Y después de la violación, como siempre, igual que hace poco en México donde la Fiscalía culpaba a una asesinada de su propio asesinato, aquí también hubo varias cadenas de televisión en cuyas tertulias se la culpó a ella de lo que le sucedió: no debió irse con los agresores, no debió otorgarles esa confianza. No debió olvidar que existen las manadas y que si no tienes cuidado te cazan. Ella es culpable de no haber asumido que a los hombres hay que tenerles miedo y que tenemos que estar en alerta permanente y restringir nuestra presencia en según qué espacios, a según qué horas, y que mejor no vamos solas.
Ellos no han pedido perdón en ningún momento ni han mostrado ningún signo de arrepentimiento. Por el contrario insisten en que ella quiso ser sometida a situaciones de dolor físico y moral insoportables, que se estaba divirtiendo. No tengo claro si a estas alturas lo seguirán pensando, es posible que sí. Su imposibilidad para empatizar con las mujeres, con el sufrimiento de las mujeres, es evidente. El patriarcado ha hecho con estos tipos un trabajo perfecto.
Estamos acostumbradas a que las violaciones sean minimizadas, puestas en duda sistemáticamente por los acusados, por el entorno del acusado, por los medios de comunicación y, finalmente, por una institución judicial en la que campa a sus anchas la misoginia; lo vemos a menudo en multitud de sentencias que nos parecen machistas porque lo son.

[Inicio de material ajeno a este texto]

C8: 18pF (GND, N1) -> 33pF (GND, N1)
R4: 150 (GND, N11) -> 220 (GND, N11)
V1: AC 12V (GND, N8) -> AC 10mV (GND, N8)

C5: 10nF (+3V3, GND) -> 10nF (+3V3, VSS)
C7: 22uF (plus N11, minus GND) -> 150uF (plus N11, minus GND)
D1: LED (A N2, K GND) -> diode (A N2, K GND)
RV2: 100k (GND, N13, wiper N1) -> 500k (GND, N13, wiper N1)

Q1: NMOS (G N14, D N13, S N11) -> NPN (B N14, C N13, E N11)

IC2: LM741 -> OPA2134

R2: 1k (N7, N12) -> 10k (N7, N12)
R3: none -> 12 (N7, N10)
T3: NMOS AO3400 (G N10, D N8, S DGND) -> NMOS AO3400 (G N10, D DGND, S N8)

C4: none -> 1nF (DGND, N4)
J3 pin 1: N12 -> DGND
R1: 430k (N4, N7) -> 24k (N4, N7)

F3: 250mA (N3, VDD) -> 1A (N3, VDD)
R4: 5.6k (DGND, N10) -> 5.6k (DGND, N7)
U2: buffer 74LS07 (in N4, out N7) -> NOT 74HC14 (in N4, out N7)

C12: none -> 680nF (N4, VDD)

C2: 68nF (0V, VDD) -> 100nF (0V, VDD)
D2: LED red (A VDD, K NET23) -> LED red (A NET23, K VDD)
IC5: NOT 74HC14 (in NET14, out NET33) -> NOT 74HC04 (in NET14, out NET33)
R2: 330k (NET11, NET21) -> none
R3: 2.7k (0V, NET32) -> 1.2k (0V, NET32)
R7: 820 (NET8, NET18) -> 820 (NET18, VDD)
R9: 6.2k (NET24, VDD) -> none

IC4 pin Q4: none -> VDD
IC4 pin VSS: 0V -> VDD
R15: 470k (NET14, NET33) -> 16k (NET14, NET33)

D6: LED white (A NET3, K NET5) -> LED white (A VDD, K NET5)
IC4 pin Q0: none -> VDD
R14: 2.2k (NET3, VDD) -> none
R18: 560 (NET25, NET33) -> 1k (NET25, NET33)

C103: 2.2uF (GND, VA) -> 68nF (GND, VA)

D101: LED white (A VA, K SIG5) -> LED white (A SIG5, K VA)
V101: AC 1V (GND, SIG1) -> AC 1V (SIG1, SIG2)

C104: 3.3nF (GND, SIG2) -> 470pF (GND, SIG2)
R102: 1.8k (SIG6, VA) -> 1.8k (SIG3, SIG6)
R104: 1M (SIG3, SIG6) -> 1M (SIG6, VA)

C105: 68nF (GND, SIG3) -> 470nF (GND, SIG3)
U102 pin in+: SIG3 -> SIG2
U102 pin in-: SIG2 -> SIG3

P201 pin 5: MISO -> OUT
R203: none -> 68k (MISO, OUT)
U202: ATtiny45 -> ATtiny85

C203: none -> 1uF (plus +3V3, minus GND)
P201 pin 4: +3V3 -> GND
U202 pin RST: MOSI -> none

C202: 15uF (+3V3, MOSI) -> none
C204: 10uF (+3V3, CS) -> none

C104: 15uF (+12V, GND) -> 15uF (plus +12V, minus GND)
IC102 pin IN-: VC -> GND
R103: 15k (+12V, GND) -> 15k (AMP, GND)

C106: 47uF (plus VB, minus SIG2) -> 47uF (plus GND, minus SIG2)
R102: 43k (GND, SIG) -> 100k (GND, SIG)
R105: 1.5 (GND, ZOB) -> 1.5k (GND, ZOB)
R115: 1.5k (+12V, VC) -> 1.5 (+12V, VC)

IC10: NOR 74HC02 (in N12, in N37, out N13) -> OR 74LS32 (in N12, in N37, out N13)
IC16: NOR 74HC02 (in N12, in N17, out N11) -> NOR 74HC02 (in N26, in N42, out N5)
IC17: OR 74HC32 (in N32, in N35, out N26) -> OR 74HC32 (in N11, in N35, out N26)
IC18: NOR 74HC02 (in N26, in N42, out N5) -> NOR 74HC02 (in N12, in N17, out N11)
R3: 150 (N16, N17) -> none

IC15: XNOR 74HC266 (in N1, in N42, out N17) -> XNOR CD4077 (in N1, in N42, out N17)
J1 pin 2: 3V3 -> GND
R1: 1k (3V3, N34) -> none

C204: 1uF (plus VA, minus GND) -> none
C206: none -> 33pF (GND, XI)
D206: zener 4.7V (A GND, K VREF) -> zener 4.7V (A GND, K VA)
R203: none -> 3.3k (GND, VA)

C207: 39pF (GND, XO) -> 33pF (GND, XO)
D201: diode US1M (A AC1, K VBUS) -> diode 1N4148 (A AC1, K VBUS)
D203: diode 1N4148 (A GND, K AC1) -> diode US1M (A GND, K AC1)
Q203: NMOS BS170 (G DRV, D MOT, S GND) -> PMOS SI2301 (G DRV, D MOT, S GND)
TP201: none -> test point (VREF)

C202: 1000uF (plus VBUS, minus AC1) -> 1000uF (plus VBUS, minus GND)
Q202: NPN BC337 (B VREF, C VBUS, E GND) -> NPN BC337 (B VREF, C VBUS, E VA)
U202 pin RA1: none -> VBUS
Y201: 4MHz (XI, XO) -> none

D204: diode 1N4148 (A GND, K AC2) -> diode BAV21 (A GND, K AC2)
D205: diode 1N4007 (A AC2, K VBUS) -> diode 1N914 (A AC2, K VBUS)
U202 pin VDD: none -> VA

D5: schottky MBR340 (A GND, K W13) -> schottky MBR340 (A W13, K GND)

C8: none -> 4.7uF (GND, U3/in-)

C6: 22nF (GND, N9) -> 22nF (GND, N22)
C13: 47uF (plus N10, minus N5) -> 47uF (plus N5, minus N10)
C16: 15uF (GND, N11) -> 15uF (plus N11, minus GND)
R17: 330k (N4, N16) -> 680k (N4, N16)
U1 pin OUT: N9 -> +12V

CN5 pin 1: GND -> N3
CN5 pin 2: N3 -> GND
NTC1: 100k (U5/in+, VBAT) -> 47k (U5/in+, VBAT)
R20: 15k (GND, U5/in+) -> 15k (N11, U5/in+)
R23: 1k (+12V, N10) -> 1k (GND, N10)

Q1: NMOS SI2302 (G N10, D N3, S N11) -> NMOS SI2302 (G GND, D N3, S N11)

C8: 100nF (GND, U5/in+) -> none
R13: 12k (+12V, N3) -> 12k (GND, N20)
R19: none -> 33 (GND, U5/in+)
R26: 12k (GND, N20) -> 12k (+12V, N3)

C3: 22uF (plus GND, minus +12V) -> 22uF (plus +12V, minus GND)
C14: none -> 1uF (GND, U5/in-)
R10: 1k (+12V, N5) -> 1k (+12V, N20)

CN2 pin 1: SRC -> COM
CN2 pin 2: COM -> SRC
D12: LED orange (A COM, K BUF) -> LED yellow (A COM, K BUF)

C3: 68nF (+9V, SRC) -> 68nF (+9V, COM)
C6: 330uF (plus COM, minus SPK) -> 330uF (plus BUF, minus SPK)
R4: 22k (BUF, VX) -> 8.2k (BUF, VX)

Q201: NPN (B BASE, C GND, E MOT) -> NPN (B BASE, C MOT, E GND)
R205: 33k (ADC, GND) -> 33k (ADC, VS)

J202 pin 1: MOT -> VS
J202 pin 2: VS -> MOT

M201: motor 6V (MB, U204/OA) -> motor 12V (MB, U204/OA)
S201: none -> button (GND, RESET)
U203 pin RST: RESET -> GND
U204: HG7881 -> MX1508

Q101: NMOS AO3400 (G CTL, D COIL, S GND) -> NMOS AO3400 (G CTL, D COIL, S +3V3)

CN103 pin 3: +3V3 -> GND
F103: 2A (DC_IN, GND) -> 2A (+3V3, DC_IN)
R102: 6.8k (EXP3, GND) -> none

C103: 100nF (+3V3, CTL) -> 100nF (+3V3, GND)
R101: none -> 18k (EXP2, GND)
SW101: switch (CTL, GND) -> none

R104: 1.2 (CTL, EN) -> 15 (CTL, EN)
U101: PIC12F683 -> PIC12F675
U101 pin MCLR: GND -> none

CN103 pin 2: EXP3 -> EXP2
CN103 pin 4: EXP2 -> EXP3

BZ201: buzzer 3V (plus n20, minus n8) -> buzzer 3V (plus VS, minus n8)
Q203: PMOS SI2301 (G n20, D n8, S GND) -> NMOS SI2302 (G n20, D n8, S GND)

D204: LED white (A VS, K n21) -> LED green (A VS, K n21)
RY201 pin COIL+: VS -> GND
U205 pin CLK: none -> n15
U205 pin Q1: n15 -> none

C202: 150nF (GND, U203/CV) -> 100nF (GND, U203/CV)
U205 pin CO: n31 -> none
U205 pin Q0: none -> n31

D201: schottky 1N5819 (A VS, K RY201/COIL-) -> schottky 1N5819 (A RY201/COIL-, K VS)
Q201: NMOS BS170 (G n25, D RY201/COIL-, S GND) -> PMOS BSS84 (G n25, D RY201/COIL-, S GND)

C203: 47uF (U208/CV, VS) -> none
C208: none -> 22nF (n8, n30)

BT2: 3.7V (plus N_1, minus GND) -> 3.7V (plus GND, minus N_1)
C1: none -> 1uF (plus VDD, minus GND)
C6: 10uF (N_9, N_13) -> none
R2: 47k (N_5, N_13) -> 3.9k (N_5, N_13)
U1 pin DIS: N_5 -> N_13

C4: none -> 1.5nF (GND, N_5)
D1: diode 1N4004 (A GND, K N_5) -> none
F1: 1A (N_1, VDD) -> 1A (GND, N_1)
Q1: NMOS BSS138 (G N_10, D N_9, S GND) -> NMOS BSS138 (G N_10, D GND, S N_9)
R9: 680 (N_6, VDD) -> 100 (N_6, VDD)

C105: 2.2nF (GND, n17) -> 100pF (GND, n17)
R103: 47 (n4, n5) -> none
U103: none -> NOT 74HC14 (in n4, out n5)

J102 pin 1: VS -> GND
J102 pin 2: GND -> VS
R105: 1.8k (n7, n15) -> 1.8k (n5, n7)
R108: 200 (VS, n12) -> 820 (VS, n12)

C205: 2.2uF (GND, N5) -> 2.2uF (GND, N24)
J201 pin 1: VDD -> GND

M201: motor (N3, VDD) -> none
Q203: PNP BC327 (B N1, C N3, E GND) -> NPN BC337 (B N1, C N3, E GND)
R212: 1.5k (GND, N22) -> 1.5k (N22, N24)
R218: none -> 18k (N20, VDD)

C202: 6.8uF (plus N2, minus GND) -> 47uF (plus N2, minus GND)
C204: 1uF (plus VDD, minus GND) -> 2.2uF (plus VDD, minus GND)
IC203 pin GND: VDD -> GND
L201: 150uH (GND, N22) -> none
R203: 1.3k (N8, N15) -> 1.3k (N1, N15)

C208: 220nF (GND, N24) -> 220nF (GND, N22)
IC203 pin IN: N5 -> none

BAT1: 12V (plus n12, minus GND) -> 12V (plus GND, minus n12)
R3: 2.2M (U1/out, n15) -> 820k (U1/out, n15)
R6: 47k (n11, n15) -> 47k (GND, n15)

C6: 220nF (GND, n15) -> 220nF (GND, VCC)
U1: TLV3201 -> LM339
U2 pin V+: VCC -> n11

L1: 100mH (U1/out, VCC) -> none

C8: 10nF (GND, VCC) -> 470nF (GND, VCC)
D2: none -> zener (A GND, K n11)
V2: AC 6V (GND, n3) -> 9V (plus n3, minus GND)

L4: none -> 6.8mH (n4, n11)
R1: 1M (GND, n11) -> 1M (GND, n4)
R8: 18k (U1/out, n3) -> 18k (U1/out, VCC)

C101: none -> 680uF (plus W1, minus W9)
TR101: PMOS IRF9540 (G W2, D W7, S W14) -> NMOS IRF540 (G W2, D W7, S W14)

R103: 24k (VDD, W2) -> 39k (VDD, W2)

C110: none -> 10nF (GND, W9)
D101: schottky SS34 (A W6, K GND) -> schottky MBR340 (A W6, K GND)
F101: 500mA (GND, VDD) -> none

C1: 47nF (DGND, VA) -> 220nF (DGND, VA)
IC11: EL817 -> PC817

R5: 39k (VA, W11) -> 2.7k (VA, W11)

Este caso supone un punto y aparte en el tratamiento de la violación en España, además de por ser un caso de una brutalidad espeluznante, porque las penas que se piden están perfectamente ajustadas a su gravedad. Durante el juicio vamos a tener ocasión de ver si los medios de comunicación están a la altura en la defensa y en solidaridad con la víctima o por el contrario defienden a los agresores. En un momento en el que la reacción patriarcal a los avances de las mujeres está brutalizándose, vamos a ver cómo responde el Estado.